I appreciate that. And then last question, if I could, just this is with respect to the eastern Ohio, I mean the Utica acreage JV here. And again, not so much trying to put the cart in front of the horse, but just trying to better understand when the comment is made about potential significant downstream infrastructure from the acreage dedication, are you guys -- because 100,000 acres is a nice size, are you thinking about this more of like a hub concept that would be replete with fractionation and NGL storage? Or is it more sort of the gathering, processing and then pipeline, we'll just go with that?

Robert C. Skaggs

More of the latter. At this point, it's more the latter. Now would this be a basis for something bigger in that window? It certainly could be an anchor or a key element of something bigger. But at this point, the JV would be more of what you talked, gathering, processing and the like.

Operator

Our next question comes from Jay Dobson from Wunderlich.

James L. Dobson - Wunderlich Securities Inc., Research Division

Hey, could we continue on the JV, and I think you were addressing this in one of your earlier questions, but can you just review with us again sort of how conceptually you're looking at this? It's -- as I sort of understand that it's you contributing your acreage in return for sort of a dedicated opportunity to develop the downstream or midstream infrastructure. So I guess, a, confirm that; and then, b, if that's the case then should we be thinking about sort of a like size however one wants to value Utica, your Utica a like-size amount investment in downstream that you'd be talking about?

Robert C. Skaggs

Yes, Jay, the concept would be that we will contribute roughly 15,000 acres that are associated with our Brinker Storage Field to the counterparty's acreage position. In total, the JV joint acreage would approximate 100,000 acres, give or take. We would participate in the development, it'd be a passive participation in the development, no cash out of hand, no cash to us. And then the JV would execute against all the downstream construction requirements.

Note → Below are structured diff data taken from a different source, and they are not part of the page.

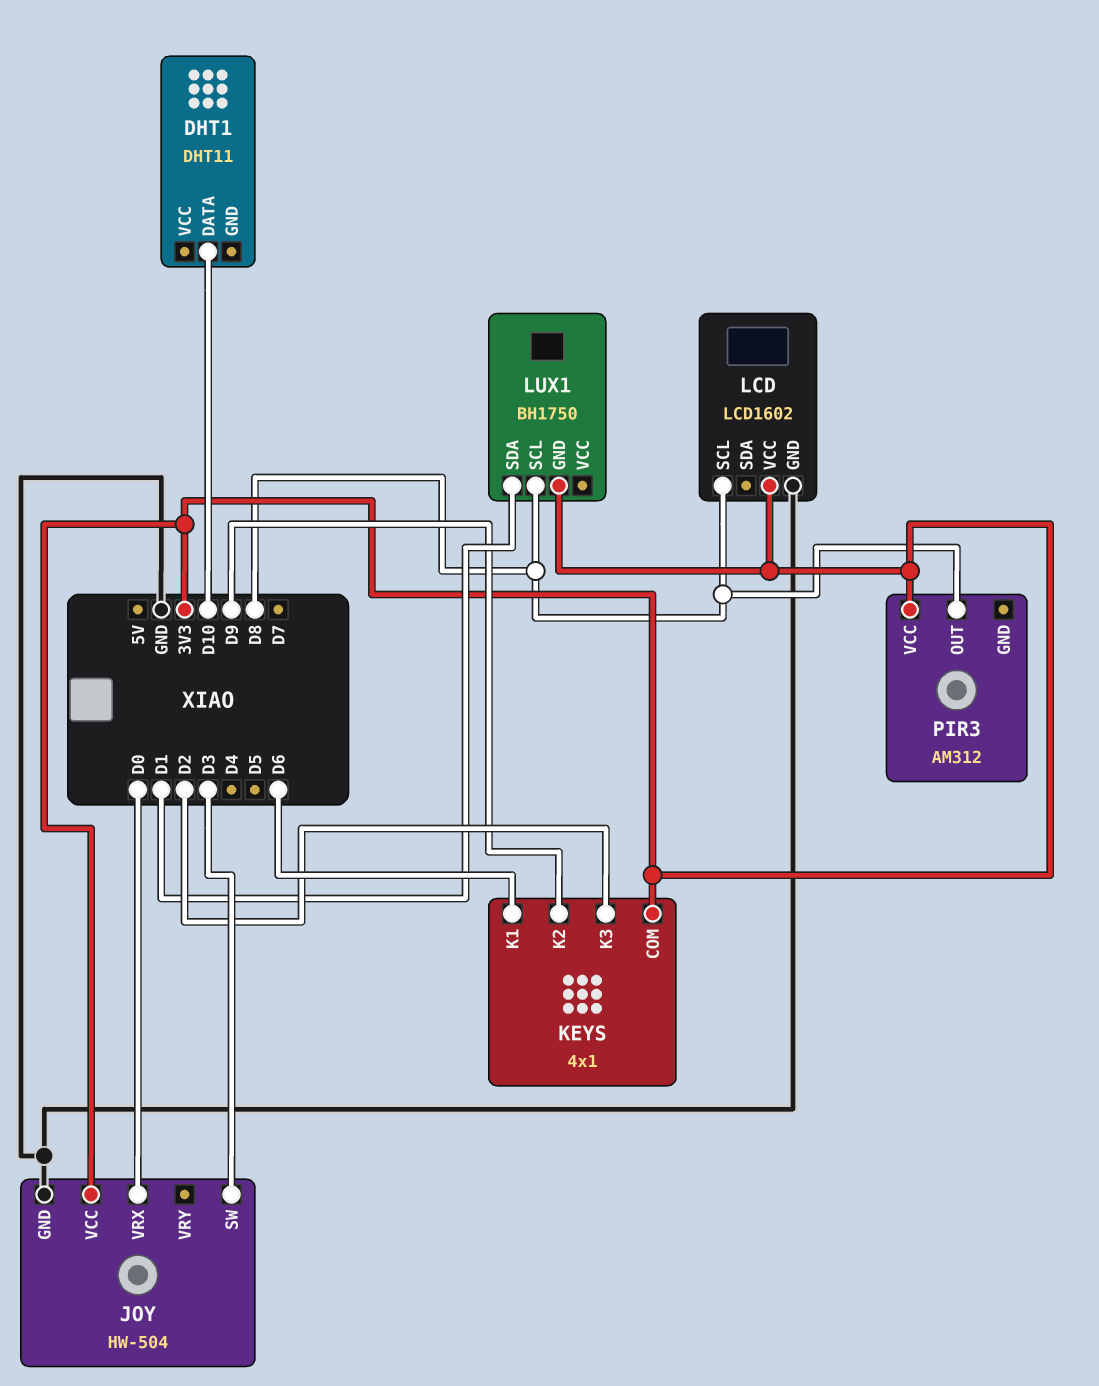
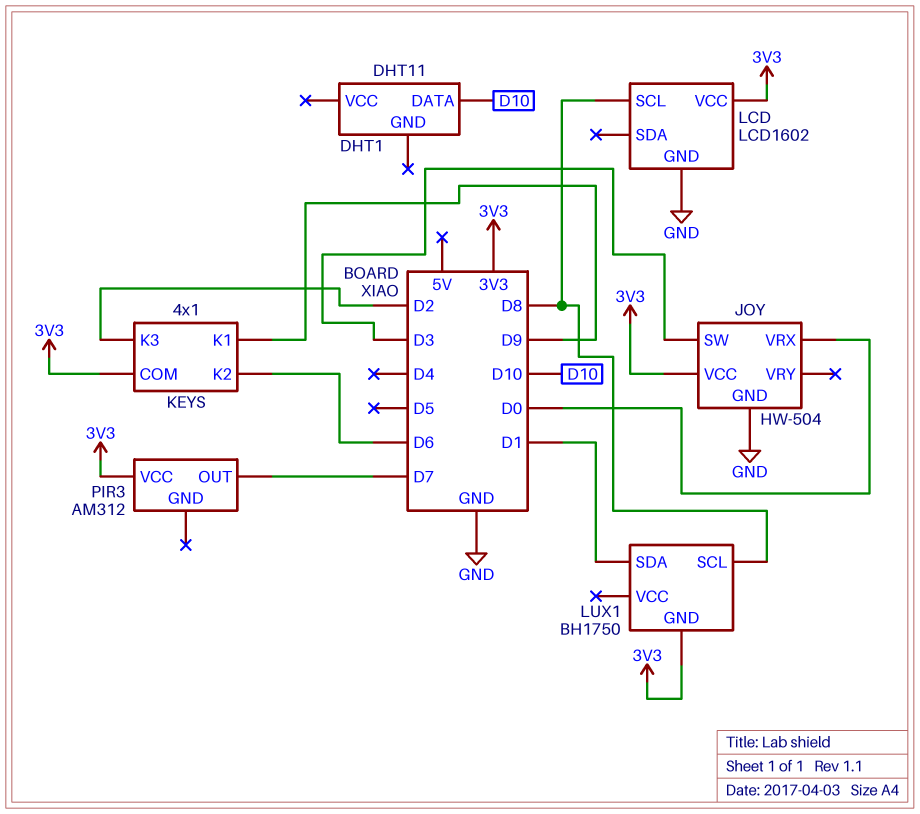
KEYS pin K1: D6 -> D9
KEYS pin K2: D9 -> D6
PIR3 pin OUT: D8 -> D7

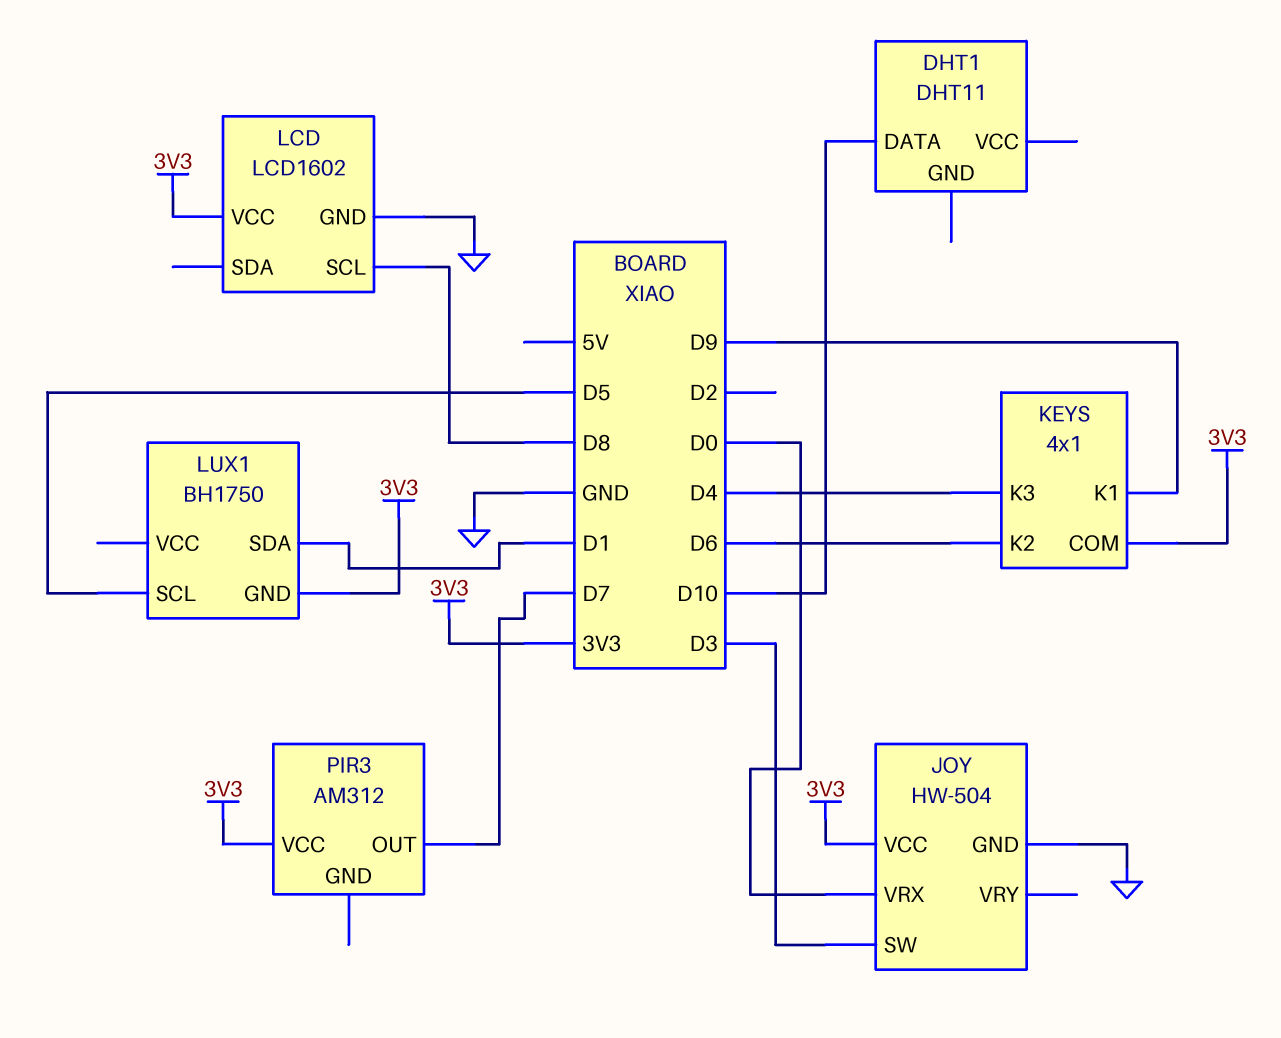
KEYS pin K3: D2 -> D4
LUX1 pin SCL: D8 -> D5

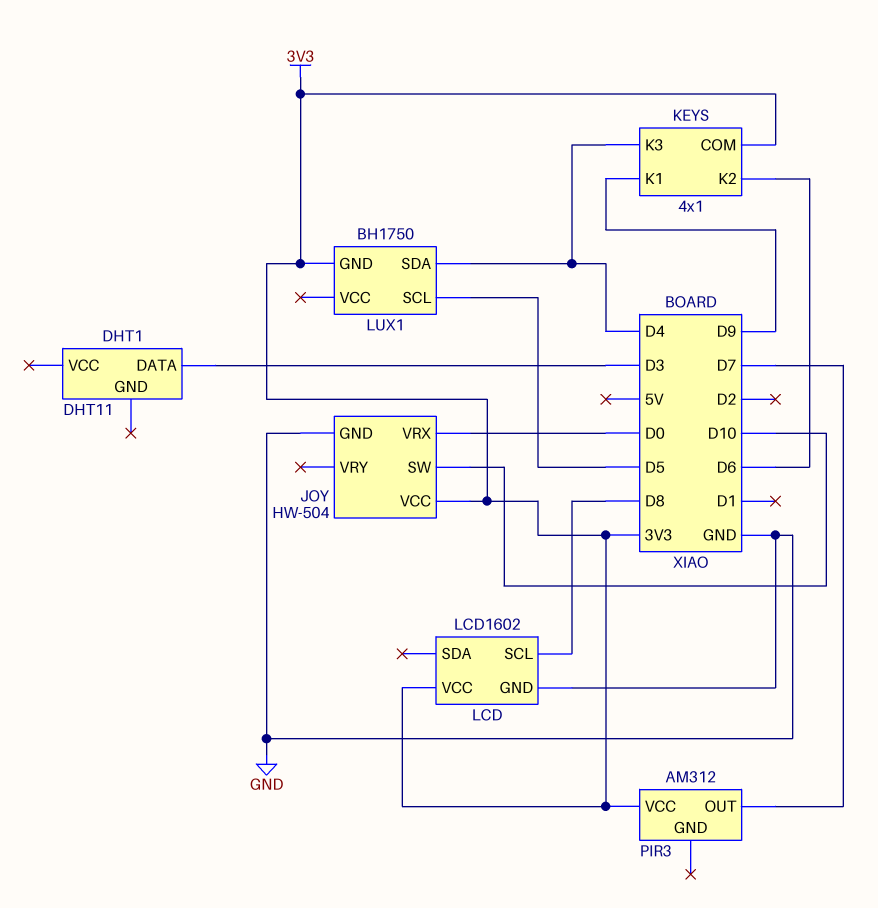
DHT1 pin DATA: D10 -> D3
JOY pin SW: D3 -> D10
LUX1 pin SDA: D1 -> D4

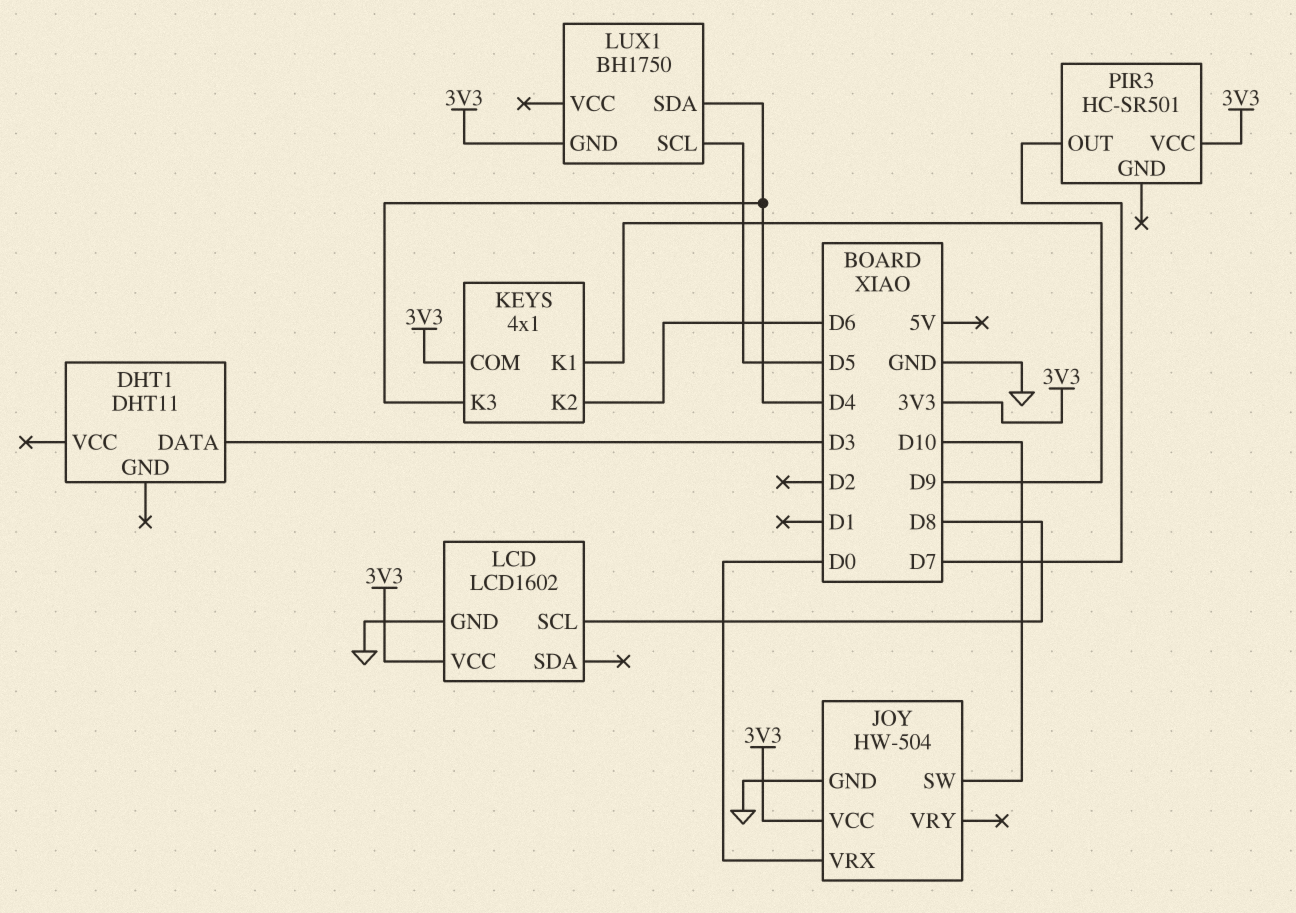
PIR3: AM312 -> HC-SR501

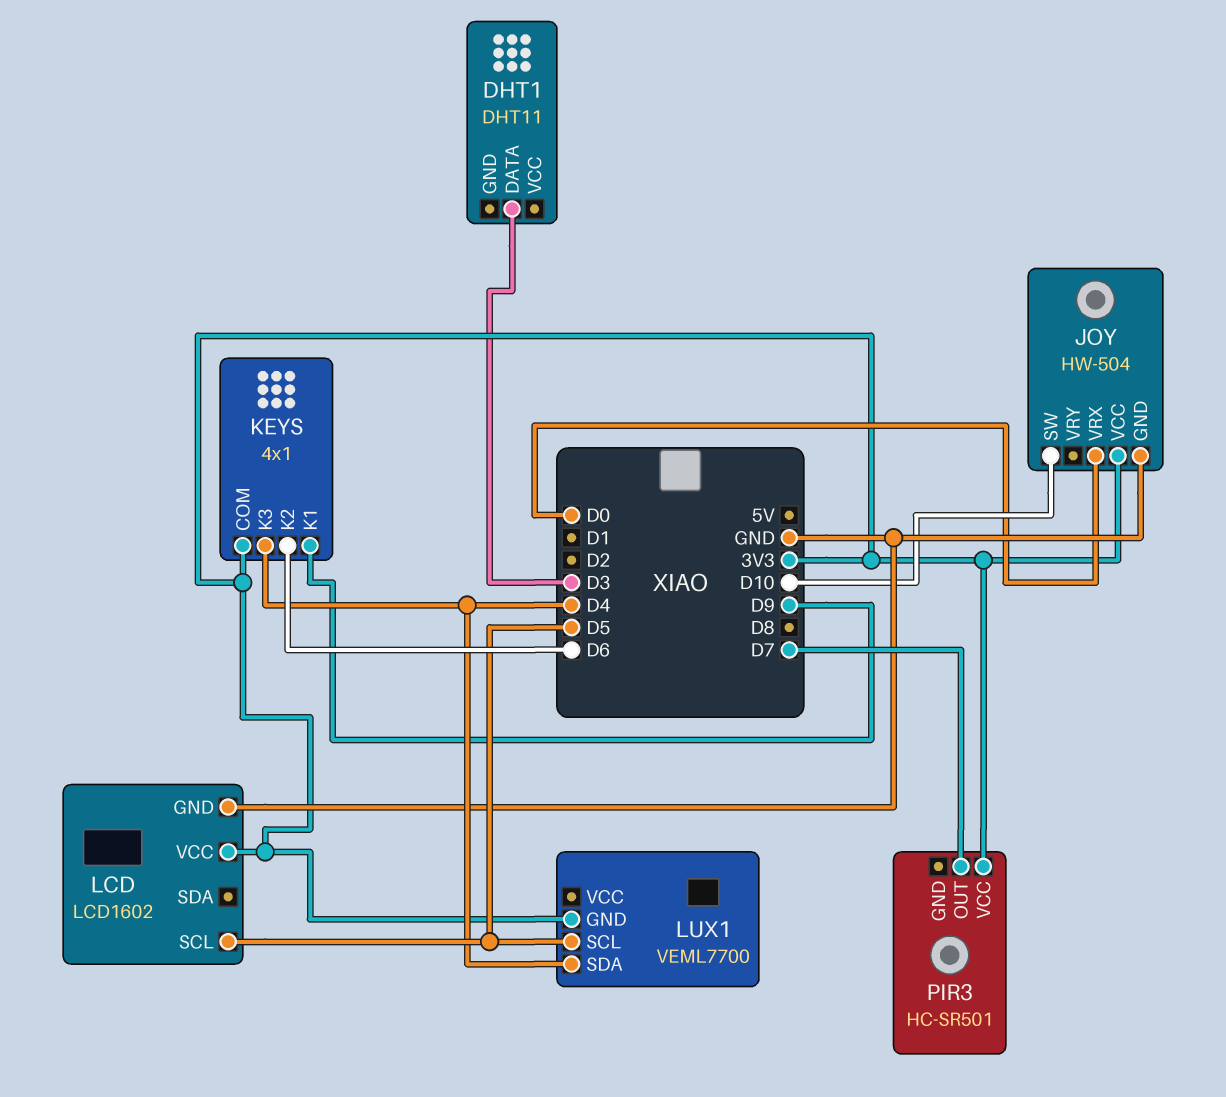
LCD pin SCL: D8 -> D5
LUX1: BH1750 -> VEML7700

James L. Dobson - Wunderlich Securities Inc., Research Division

And that's where your cash requirements would come in?

Robert C. Skaggs

That's exactly where the cash requirements would come in. And we're not in a position today to give you a clear sense on what that CapEx might be over time, but clearly it's going to be a function of a drilling program which we think will be aggressive. And clearly, there's expansive acreage involved in this deal and it's right in the heart of the wet window. So we're quite bullish on the opportunity.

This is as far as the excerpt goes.